OIG Data Initiatives Project Team reports record recoveries

The OIG continues to broaden its use of data analysis to help uncover fraud, waste and abuse (FWA) trends in the health care system by assessing potentially problematic behavior patterns.

The OIG’s Data Initiatives Project Team (DIPT) is using data to streamline operations while driving collaboration across the agency’s divisions to produce multi-million-dollar recoveries from Medicaid providers. DIPT focuses its data analysis on providers who may be receiving Medicaid payments improperly. When OIG staff see an issue or a problem that arises with one provider, DIPT can analyze data from across the Texas health care system to determine whether similar issues are occurring with other providers who participate in Medicaid.

Opening investigations
Whenever DIPT identifies behavior that may indicate FWA, it partners with the OIG’s data team to initiate a sophisticated data analysis that can spot the same behavior occurring across the state. One of the top allegations involves emergency room injection and infusion cases. These cases deal with providers who have double-billed for injections and infusions in the emergency department when the charges were already covered by the payment of an emergency room evaluation and management charge.

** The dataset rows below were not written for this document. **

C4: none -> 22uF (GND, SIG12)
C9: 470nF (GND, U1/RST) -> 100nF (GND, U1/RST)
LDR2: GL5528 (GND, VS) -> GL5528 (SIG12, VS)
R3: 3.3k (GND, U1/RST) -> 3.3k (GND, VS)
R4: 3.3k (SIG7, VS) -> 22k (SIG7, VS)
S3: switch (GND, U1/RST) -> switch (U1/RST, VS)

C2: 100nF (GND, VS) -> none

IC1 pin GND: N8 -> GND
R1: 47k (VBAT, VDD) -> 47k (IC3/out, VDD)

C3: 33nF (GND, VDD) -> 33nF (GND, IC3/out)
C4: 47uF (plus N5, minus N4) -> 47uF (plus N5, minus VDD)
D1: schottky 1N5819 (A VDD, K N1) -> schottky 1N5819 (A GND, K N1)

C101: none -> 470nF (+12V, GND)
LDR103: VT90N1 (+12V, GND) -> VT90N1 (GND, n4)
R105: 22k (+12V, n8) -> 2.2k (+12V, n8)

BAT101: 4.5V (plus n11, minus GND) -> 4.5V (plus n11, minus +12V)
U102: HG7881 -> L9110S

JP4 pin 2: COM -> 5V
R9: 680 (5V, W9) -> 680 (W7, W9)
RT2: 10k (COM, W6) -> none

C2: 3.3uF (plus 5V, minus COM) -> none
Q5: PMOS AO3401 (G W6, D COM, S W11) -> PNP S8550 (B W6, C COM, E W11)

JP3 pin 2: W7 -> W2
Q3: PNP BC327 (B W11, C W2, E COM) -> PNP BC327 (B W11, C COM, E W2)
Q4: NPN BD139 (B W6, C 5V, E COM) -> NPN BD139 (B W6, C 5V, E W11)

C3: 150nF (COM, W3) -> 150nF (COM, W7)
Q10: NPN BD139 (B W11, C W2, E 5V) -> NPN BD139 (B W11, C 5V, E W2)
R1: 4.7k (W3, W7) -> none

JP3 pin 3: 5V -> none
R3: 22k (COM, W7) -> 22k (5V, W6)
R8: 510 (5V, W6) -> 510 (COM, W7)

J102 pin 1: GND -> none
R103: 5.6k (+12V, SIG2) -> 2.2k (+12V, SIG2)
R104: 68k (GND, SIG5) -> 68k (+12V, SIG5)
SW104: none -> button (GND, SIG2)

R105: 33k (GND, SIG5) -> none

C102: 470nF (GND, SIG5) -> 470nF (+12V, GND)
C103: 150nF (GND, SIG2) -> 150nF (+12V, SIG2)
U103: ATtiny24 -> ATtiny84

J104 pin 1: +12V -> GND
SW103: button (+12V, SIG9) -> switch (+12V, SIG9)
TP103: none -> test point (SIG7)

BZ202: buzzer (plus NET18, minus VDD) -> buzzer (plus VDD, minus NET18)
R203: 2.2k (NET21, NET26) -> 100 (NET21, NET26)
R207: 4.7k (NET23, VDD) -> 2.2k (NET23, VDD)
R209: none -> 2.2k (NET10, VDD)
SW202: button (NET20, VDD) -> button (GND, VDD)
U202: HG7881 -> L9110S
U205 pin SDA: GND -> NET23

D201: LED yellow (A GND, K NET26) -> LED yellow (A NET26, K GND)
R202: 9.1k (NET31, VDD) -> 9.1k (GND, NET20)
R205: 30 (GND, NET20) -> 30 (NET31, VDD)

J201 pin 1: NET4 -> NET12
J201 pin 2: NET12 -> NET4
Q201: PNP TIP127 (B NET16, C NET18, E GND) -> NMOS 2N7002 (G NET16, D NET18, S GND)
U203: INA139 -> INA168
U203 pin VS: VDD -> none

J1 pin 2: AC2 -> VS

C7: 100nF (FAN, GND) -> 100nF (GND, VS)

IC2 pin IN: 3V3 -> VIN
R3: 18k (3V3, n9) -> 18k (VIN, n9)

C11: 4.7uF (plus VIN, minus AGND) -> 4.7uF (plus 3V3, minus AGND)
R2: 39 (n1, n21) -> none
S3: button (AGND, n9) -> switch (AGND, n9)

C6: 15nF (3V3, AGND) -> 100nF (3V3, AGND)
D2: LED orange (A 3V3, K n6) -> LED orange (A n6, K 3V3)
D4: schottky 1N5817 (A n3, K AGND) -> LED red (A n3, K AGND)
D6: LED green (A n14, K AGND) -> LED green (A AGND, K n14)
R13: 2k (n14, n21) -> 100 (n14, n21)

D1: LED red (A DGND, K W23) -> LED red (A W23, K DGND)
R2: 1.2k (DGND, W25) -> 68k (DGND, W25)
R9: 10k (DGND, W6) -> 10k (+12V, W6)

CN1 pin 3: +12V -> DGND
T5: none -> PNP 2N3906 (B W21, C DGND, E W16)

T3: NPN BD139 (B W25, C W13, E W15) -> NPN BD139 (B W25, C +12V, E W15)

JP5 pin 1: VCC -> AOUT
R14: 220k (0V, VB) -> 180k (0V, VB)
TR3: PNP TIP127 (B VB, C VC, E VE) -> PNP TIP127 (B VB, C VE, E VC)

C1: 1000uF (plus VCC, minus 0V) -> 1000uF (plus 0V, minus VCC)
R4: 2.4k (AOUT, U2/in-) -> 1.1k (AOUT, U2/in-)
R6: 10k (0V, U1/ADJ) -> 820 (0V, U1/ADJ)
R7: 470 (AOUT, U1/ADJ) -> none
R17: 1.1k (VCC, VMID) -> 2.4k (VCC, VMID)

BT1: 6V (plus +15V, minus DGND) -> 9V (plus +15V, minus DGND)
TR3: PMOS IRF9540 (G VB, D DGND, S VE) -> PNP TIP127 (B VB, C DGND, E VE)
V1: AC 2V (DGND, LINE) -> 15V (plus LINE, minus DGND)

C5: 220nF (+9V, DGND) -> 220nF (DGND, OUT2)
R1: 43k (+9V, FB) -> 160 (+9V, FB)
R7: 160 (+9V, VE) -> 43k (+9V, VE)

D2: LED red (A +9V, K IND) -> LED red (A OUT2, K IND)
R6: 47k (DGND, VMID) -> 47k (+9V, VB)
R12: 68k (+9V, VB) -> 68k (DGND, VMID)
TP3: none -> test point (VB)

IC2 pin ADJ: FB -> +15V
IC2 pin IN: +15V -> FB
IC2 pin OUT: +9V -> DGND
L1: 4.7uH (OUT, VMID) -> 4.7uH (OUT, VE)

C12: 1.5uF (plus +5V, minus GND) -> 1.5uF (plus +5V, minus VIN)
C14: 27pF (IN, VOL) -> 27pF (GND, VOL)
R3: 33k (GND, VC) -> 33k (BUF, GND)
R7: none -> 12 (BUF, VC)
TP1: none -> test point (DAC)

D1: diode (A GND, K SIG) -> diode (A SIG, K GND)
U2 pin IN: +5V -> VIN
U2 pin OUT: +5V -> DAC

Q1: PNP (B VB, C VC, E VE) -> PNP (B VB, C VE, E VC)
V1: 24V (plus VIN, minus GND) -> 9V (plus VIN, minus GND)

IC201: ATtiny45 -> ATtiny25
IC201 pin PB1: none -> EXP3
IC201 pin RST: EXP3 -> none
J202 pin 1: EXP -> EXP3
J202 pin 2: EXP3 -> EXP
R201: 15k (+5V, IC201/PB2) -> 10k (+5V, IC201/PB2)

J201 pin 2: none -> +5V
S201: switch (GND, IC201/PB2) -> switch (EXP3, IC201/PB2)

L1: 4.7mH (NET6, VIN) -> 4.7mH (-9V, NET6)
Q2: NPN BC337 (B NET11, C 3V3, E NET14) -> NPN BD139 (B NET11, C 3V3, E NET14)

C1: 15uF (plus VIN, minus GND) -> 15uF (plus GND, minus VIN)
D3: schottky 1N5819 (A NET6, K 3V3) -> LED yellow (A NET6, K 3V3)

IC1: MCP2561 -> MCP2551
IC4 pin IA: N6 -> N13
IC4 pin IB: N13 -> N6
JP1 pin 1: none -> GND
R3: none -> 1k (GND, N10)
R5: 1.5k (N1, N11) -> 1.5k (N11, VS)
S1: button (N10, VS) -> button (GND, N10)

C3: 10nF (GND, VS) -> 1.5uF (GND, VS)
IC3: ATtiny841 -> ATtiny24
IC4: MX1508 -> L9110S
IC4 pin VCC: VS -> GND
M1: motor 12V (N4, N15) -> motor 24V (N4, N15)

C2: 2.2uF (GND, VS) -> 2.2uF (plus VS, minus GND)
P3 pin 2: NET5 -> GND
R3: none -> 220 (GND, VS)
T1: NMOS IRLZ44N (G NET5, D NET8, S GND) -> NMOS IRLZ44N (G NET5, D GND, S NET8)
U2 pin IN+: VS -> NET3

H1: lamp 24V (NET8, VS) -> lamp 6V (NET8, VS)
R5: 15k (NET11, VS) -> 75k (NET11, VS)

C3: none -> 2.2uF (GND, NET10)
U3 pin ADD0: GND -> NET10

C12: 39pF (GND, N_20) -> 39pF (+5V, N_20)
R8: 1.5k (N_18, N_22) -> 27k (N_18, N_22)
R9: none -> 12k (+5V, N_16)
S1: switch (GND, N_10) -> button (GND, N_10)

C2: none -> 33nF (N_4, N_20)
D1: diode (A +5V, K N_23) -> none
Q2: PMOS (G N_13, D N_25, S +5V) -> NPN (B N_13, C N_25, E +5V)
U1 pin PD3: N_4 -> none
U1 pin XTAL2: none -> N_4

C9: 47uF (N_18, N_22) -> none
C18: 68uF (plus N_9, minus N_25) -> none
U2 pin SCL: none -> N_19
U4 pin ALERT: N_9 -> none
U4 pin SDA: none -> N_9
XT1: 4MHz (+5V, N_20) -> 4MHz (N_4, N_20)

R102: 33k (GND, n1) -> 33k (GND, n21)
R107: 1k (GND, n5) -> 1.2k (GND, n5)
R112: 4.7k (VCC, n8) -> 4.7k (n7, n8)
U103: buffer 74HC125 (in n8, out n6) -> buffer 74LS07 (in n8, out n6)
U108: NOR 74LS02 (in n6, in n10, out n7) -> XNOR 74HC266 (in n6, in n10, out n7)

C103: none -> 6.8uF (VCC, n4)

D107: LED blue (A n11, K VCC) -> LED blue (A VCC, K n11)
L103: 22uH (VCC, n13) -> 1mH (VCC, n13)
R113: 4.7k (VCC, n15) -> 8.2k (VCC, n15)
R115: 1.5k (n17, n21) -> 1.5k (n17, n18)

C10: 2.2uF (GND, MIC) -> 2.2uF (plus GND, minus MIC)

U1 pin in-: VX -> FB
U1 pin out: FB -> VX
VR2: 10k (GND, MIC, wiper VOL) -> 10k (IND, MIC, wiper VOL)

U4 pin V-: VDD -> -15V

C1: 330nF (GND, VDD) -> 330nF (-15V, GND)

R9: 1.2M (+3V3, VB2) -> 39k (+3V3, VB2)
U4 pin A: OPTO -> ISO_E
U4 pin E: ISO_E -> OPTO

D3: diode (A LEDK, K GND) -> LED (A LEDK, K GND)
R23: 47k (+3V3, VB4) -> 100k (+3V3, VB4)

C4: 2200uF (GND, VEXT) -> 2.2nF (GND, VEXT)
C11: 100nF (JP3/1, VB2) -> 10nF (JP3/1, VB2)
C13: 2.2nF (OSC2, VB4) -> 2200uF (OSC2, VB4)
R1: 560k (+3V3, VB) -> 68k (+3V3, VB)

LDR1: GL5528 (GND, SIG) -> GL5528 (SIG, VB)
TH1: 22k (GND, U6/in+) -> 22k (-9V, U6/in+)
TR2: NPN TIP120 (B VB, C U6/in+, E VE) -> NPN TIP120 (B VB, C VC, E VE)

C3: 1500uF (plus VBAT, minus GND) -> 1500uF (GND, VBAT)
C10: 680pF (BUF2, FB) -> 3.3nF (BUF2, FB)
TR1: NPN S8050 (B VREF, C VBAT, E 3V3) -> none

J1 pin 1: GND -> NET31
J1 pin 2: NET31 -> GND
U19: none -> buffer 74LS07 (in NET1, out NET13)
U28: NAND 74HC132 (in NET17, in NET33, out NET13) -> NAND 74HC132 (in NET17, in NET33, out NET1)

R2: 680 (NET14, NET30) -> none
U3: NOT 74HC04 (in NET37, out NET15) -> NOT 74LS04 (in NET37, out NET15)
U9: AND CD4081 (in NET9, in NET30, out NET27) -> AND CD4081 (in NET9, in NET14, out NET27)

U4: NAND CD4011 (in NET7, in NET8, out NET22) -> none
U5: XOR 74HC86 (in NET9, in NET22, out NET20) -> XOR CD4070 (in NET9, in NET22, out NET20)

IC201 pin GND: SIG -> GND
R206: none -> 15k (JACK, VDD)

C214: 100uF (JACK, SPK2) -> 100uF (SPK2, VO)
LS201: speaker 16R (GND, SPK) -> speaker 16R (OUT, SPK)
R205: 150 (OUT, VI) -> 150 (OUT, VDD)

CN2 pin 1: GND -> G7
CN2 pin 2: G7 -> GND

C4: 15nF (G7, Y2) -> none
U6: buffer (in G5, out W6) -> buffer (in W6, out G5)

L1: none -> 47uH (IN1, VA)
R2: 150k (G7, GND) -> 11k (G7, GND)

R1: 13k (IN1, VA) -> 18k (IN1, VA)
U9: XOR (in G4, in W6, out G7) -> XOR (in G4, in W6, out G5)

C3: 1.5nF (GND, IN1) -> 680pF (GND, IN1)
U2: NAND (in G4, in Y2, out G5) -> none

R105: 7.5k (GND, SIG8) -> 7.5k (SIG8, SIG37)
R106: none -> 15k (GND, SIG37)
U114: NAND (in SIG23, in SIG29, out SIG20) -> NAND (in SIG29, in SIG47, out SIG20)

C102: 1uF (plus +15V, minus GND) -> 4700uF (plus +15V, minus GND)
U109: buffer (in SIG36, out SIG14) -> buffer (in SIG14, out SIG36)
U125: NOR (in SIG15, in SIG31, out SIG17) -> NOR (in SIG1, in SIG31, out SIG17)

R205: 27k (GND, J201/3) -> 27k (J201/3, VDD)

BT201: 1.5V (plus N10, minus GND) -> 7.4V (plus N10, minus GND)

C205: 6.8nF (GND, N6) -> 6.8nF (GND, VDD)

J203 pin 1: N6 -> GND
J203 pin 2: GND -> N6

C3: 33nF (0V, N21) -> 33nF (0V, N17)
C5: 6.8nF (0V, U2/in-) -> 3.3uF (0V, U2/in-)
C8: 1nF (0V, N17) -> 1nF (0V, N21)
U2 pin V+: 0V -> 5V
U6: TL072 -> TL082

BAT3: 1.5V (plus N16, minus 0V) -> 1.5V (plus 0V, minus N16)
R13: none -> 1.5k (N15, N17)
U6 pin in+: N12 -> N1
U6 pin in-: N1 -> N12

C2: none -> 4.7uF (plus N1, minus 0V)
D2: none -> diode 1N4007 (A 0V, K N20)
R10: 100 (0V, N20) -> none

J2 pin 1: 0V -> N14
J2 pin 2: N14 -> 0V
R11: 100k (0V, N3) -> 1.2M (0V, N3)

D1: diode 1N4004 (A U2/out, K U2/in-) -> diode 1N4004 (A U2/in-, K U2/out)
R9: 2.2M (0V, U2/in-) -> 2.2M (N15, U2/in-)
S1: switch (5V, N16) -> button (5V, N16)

The team recently completed the investigation on three cases and referred them to the OIG’s Litigation Team. The potential value of the overpayment, based on certified paid claims, for those three cases, is over $15.5 million. Working with providers, DIPT recently identified, analyzed and investigated a new scenario where providers are improperly using a billing modifier to obtain additional Medicaid funds when the patients do not have the appropriate medical condition or diagnoses for the provider to bill for the extra dollar amount. The team opened 20 new cases involving UA modifiers for private duty nursing. The UA modifier in question is a billing code for private duty nursing patients with a tracheostomy or who are ventilator dependent. The providers were using the UA billing code when the patients did not have a tracheostomy or were not dependent on a ventilator. DIPT worked collaboratively with the providers, their compliance departments and their legal counsel to reach an understanding that certain, specific patients did not have the appropriate diagnosis code and should not have received the extra payment for the modifier.

Case settlements
DIPT's efforts have led to settlements totaling more than $48 million. By harnessing the power of data analytics and the expertise of OIG staff, investigators and attorneys, DIPT can handle cases in a more efficient manner from the moment a case is initiated to its final resolution.